Assim, não só os professores das universidades, mas também aqueles que alfabetizam, que dão aulas para crianças, para adolescentes e para jovens merecem ganhar bem. Afinal, é bem mais árduo dar aula para crianças do que para adultos, por razões óbvias.
Além do que esses profissionais precisam estar bem ou melhor preparados que os do terceiro grau, pois praticam uma EDUCAÇÃO BÁSICA. Ora, se processo educacional começar mal já na base, depois ficará mais difícil e mais caro para se consertar o desastre. É fundamental que a educação básica seja de qualidade. Aliás, ensino fundamental é um dos níveis da educação básica.

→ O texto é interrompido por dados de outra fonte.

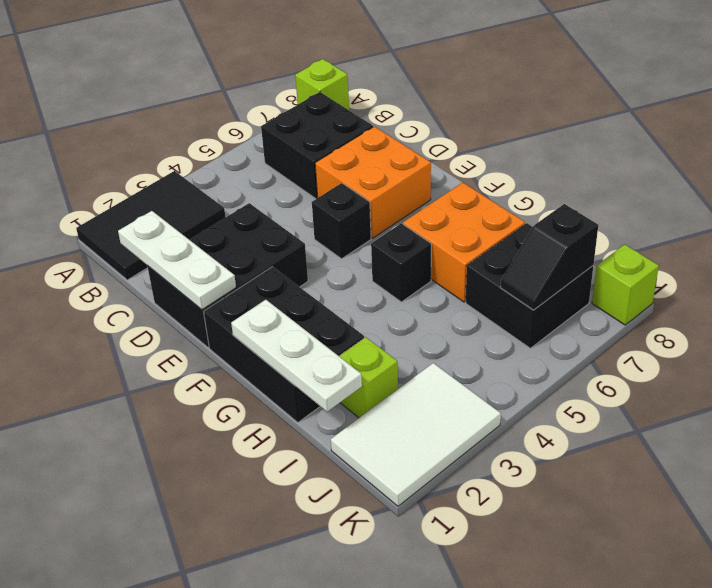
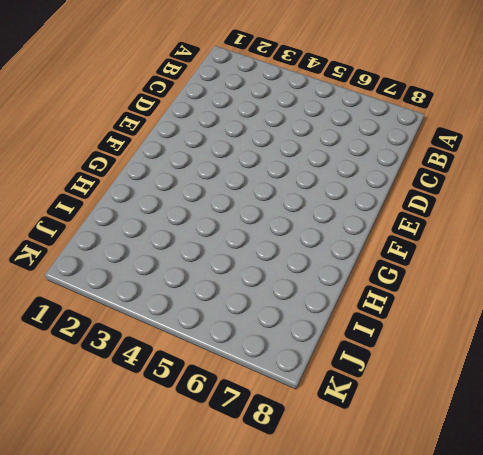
none -> black tile A1:B3 level 1
none -> lime brick A8 level 1
none -> black brick B6:C7 level 1

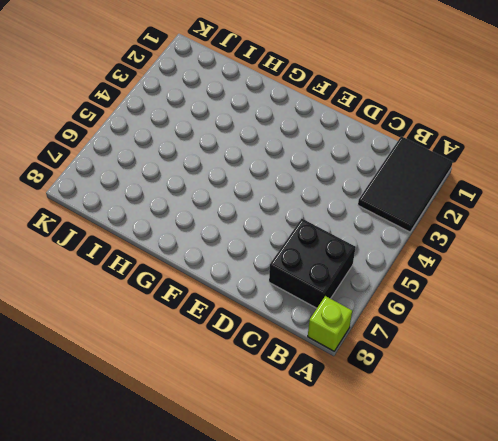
none -> black brick D1:E3 level 1
none -> orange brick D6:E7 level 1
none -> black brick E5 level 1

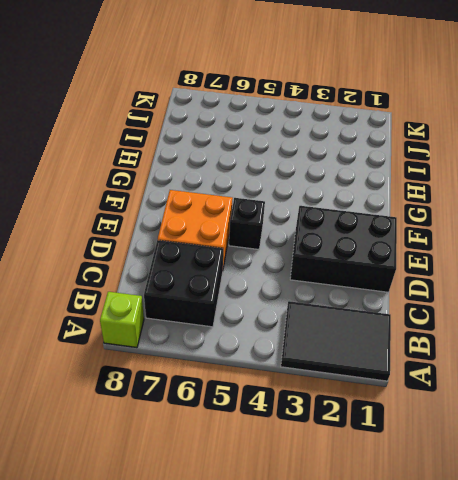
none -> black brick F1:H2 level 1
none -> black brick G5 level 1
none -> orange brick G6:H7 level 1

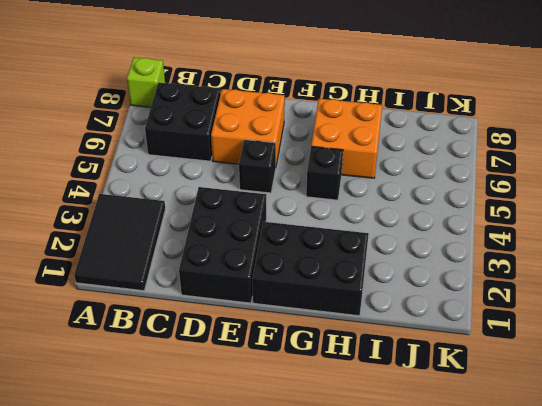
none -> lime brick I2 level 1
none -> black brick I6:J7 level 1
none -> white tile J1:K3 level 1

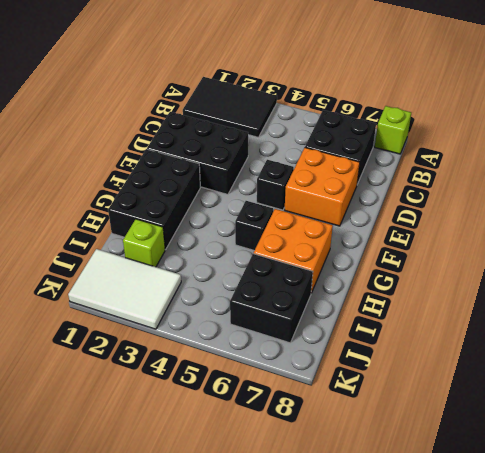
none -> lime brick K8 level 1
none -> white plate C1:E1 level 2
none -> white plate G1:I1 level 2

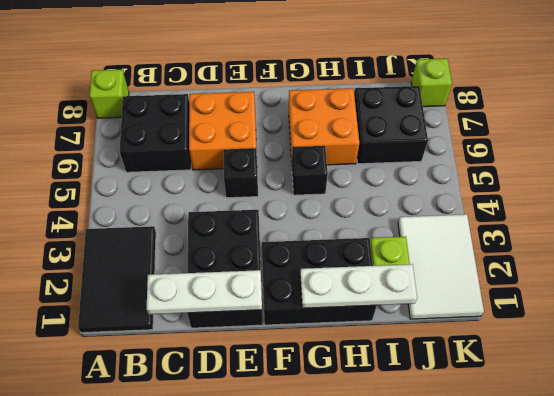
none -> black slope J6:J7 level 2 top 7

A remuneração digna, então, seria um primeiro passo... Depois, viriam outros, como melhoria da gestão. Este poderia ser o segundo passo, o que significaria um esforço para a real profissionalização da condução gerencial das escolas, de forma que a sua missão educativa seja realizada a contento. Isso significaria colocar como diretores de escolas profissionais de carreira bem preparados para o exercício dessa importante tarefa, concursados de preferência. Não se trata de imitar, através da eleição direta, um arremedo de democracia como temos no viciado sistema político brasileiro, tão pródigo em promessas na hora de obter o voto e tão distantes de serem cumpridas após a obtenção da vitória nas urnas. Infelizmente, o processo de eleição direta nas escolas não vem assegurando qualidade e nem eficiência ao sistema. O que não pode ser imputado apenas ao processo, muitas vezes, enviesado de escolhas. Existem outros aspectos que dificultam a vida de um diretor. E isso não é culpa de o processo ser ou não democrático, apenas. Mas, com certeza, o despreparo para o exercício da função tem sido um dos maiores entraves observados.
Um terceiro passo poderia ser dado na direção de se valorizar o livro e a leitura, através da instalação e da manutenção de bibliotecas vivas. Nestas, deverão existir profissionais bibliotecários e mediadores de leitura bem preparados e remunerados à altura. Os acervos devem existir em quantidade e qualidade, sempre atualizados, de forma a construir o gosto e o prazer pela leitura. Além do que as bibliotecas precisam ser consideradas também como espaços privilegiados de aprendizagem.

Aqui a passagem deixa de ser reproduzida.